A study which plotted future outcomes for the virus, flagged a worrying – although rare – possibility it could truly outfox vaccines and lockdown attempts.
A lab in Israel found there is a way Covid could spread much faster, if the right mutation happened.
Led by scientist Gideon Schreiber, the research broke down the virus’ spike protein “hook”, which it uses to break into human cells, into it’s most basic parts.
It then used those to try and work out all the possible combinations that could be made through virus mutations.
One of which was 600 times better at infecting humans than the original strain – evading vaccine antibody defences and with increased transmissibility.
The authors wrote: “Further in vitro evolution enhancing binding by 600-fold provides guidelines towards potentially new evolving mutations with even higher infectivity.
“These findings suggest the need for close monitoring of the efficiency of drugs and vaccines for current and future mutations.”
Dr Stuart Turville said the study was a “glimpse into the future of what this virus can become”, with the “ultimate mutation” seen in a “sped-up evolution.
He told news.com.au: “We’ve done an experiment where we’ve looked at the full virus spike protein with that particular receptor binding.
“To cut a long story short, yes, it transmits much better than Delta.”
‘IT’S A WARNING’
The World Health Organisation director of emergencies, Michael Ryan, warned worse could follow Delta as the virus continues to change.
He said: “Delta is a warning — it’s a warning that the virus is evolving, but it is also a call to action that we need to move now before more dangerous variants emerge.
“The virus has got fitter.
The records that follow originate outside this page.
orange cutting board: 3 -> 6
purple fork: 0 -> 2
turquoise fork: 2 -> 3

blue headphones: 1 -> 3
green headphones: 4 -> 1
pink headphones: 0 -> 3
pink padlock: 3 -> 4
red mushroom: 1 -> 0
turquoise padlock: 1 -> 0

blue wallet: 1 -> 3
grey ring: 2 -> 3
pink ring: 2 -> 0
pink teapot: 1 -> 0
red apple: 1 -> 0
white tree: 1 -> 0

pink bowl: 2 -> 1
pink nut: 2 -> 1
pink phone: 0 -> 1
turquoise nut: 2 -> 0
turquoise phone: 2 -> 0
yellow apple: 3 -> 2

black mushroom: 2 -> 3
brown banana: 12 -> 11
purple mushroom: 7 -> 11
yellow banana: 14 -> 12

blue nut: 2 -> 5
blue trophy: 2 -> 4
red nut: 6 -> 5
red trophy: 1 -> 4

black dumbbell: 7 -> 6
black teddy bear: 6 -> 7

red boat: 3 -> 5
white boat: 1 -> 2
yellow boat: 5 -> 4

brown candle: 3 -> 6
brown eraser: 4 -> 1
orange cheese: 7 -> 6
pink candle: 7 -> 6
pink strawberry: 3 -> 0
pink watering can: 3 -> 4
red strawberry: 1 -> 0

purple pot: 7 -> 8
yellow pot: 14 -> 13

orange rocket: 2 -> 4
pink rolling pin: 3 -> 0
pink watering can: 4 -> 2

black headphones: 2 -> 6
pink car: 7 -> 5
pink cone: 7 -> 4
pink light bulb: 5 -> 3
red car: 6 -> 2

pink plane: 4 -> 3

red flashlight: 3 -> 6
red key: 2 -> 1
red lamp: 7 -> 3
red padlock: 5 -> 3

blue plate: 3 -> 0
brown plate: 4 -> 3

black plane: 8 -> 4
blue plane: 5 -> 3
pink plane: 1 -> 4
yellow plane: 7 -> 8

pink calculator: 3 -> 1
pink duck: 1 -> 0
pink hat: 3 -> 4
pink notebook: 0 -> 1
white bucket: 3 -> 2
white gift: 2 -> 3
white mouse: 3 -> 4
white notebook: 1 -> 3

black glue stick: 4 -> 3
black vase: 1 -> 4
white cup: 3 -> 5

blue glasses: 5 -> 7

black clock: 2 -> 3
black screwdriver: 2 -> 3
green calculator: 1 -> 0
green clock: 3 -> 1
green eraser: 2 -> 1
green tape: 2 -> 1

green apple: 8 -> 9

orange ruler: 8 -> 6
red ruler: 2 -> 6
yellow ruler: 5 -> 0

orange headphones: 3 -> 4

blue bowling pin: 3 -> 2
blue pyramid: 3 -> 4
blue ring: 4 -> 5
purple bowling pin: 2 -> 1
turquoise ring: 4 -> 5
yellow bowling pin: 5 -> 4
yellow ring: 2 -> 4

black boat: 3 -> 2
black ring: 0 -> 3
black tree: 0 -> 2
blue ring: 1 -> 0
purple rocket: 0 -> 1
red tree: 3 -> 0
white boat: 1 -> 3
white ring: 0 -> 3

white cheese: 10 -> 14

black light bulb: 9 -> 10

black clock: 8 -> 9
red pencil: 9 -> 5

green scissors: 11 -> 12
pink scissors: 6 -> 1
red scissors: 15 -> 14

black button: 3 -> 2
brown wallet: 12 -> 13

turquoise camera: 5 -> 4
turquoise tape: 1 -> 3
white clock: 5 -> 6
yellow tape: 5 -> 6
The virus has got faster.
“The game plan still works, but we need to implement and execute our game plan much more efficiently and much more effectively than we’ve ever done before.”
The Delta variant rampaged across the UK after first being seen in India. It was first flagged up in Britain in mid-April.
It was one of three from India that arrived on British soil around the same, but took off at a much more rapid rate.
Its biological advantage of being able to spread faster than any other variant allowed it to become rampant even with some restrictions still in place.
It has now spread across the world, with the US and China among the latest countries hit with the infectious variant.
Covid-19 cases in the US have risen 266 percent in the last three weeks, from around 23,000 cases per day to around 85,000.
Dr Fauci warned that the Delta surge in the US will send Covid cases soaring to more than 200k per day before plummeting, like in the UK.
Richard Neher, an evolutionary biologist at Switzerland’s University of Basel told Newsweek the variant threat is “the pandemic within the pandemic.”
“Having billions of people infected presents a breeding ground for variants unlike anything we’ve ever seen with these sorts of viruses,” another biologist, Jonathan Eisen, warned.
And millions of people have been forced back into lockdown in China as the country battles its biggest Covid outbreak in months.
The rapidly-spreading Delta variant has hit 20 cities in more than a dozen provinces – including Wuhan where the virus first emerged in late 2019.
The Wuhan cluster came after the official daily tally was released, but it was confirmed by state media which said the infections had been traced to a train station.